Cada vez aparecen más usos profesionales de estas gafas:

  • técnicos de mantenimiento;
  • agentes inmobiliarios;
  • personal sanitario;
  • periodistas;
  • fuerzas de seguridad;
  • comercio;
  • turismo;
  • logística.

En todos estos sectores la utilización de dispositivos con capacidad de grabación requiere realizar previamente un análisis de riesgos y valorar si el tratamiento cumple con los principios del RGPD.

En algunos supuestos incluso podría resultar necesaria una Evaluación de Impacto en Protección de Datos (EIPD), especialmente cuando exista una observación sistemática de personas o una utilización intensiva de tecnologías innovadoras.

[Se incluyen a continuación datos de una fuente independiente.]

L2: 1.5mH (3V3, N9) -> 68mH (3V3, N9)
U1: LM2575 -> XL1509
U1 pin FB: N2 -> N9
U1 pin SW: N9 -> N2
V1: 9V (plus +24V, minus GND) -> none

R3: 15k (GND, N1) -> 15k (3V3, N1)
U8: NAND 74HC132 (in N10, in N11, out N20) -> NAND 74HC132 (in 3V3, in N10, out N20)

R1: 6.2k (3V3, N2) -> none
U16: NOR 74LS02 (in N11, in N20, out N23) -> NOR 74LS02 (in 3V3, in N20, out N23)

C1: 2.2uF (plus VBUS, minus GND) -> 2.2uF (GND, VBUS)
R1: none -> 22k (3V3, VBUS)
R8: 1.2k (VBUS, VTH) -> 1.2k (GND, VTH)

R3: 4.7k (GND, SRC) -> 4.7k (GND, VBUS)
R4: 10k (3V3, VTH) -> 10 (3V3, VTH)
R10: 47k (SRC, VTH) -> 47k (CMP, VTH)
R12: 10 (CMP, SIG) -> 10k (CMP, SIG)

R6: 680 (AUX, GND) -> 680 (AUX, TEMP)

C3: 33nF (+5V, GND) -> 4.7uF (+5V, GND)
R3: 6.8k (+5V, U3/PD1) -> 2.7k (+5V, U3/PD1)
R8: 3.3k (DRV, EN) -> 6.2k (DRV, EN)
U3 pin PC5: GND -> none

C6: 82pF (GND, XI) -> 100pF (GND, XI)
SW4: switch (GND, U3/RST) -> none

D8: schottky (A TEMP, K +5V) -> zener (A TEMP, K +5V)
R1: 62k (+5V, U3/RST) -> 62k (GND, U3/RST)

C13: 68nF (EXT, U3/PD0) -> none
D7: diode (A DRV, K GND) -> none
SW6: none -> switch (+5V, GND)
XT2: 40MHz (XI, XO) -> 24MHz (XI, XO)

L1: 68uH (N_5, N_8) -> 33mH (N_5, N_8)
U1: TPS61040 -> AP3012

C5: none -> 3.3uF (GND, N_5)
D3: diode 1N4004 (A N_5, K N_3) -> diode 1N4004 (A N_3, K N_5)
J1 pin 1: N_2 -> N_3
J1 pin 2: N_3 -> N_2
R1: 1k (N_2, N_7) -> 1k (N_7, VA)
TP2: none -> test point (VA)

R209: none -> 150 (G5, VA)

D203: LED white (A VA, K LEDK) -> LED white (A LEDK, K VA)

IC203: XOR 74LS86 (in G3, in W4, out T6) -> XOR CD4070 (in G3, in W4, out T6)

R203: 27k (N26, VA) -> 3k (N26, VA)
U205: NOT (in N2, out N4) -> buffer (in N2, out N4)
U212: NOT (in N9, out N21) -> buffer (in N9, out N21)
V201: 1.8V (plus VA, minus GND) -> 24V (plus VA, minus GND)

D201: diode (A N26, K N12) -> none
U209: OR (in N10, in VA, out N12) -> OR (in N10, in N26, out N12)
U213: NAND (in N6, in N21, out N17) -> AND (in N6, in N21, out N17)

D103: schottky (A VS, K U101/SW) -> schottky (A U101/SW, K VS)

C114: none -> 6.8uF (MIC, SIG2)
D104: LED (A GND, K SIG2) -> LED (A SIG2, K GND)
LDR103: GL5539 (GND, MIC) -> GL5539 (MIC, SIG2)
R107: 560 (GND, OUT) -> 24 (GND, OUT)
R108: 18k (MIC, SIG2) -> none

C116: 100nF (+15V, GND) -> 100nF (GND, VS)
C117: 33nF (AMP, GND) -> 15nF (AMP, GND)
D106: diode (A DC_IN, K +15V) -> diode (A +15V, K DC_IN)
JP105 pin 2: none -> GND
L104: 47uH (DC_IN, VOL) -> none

¿Qué riesgos existen para las empresas?

Las organizaciones que incorporen este tipo de dispositivos sin una adecuada planificación pueden enfrentarse a importantes consecuencias:

  • reclamaciones de clientes;
  • conflictos laborales;
  • vulneración de la privacidad de empleados;
  • sanciones administrativas;
  • daños reputacionales.

La protección de datos ya no consiste únicamente en disponer de una política de privacidad en la página web.

Hoy también implica gestionar correctamente cualquier tecnología capaz de recopilar información personal.

La privacidad debe diseñarse desde el principio

El RGPD incorpora el principio de «privacidad desde el diseño y por defecto».

Esto significa que los fabricantes deberían integrar medidas eficaces antes incluso de comercializar el producto.

Entre ellas:

  • mecanismos claros de información;
  • indicadores fácilmente reconocibles;
  • limitación del almacenamiento;
  • control sobre la inteligencia artificial utilizada;
  • opciones sencillas para desactivar determinadas funciones.

La protección de datos no puede depender exclusivamente del comportamiento responsable del usuario.

También debe formar parte del propio diseño tecnológico.

Un futuro conectado exige mayor responsabilidad

Las gafas inteligentes representan solo el comienzo de una nueva generación de dispositivos conectados: relojes, auriculares, asistentes personales y otros equipos con inteligencia artificial serán capaces de recopilar enormes cantidades de información sobre nuestro entorno.

La innovación tecnológica ofrece oportunidades extraordinarias, pero también exige un equilibrio entre desarrollo y respeto a los derechos fundamentales.

La confianza digital se construye garantizando que las personas mantienen el control sobre sus datos.

Es importante saber que la incorporación de una luz que indica que unas gafas inteligentes están grabando supone un avance en materia de transparencia, pero no es suficiente desde la perspectiva de la protección de datos.

La Agencia Española de Protección de Datos recuerda que el cumplimiento normativo requiere mucho más que un simple indicador luminoso: implica informar adecuadamente, justificar el tratamiento de los datos, minimizar los riesgos y respetar los derechos de las personas.

En un entorno donde la inteligencia artificial y los dispositivos inteligentes evolucionan a gran velocidad, la privacidad debe dejar de ser un complemento para convertirse en un elemento esencial de cualquier innovación tecnológica.